Ribautia aggregata

Scientific classification
- Kingdom: Animalia
- Phylum: Arthropoda
- Subphylum: Myriapoda
- Class: Chilopoda
- Order: Geophilomorpha
- Family: Geophilidae
- Genus: Ribautia
- Species: R. aggregata
- Binomial name: Ribautia aggregata (Brölemann, 1915)
- Synonyms: Schizoribautia aggregatum Brölemann, 1915; Schizoribautia aggregatus Chamberlin, 1920;

= Ribautia aggregata =

- Genus: Ribautia
- Species: aggregata
- Authority: (Brölemann, 1915)
- Synonyms: Schizoribautia aggregatum Brölemann, 1915, Schizoribautia aggregatus Chamberlin, 1920

Species of centipede

Ribautia aggregata is a species of centipede in the Geophilidae family.
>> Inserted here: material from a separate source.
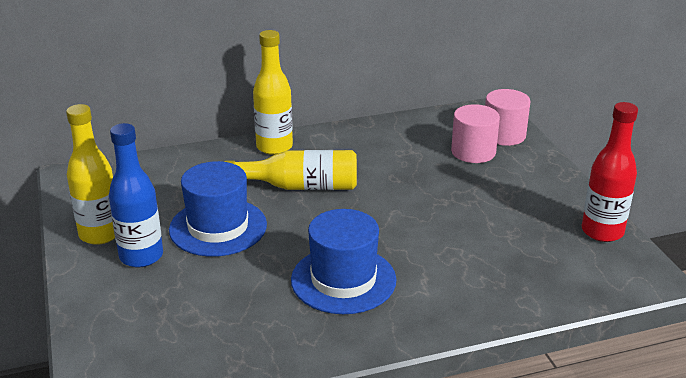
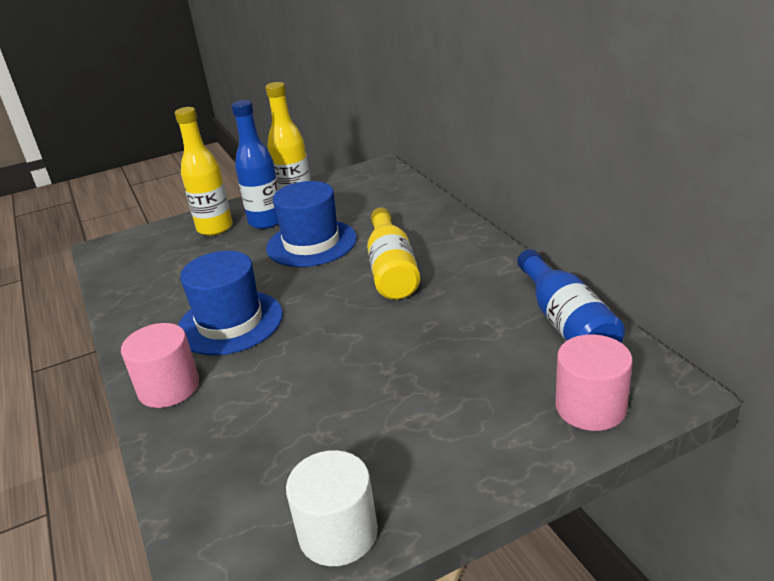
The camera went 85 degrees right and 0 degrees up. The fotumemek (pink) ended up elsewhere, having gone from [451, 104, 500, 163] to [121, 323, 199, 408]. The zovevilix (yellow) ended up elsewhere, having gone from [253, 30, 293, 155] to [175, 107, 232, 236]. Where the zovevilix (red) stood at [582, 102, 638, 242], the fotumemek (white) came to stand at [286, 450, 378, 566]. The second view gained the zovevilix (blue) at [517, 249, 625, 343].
It is endemic to Australia, and was first described in 1915 by French myriapodologist Henry Wilfred Brolemann. Females of this species have 67 to 71 pairs of legs and are about 50 mm long.

==Distribution==
The species occurs in New South Wales.

==Behaviour==
The centipedes are solitary terrestrial predators that inhabit plant litter, soil and rotting wood.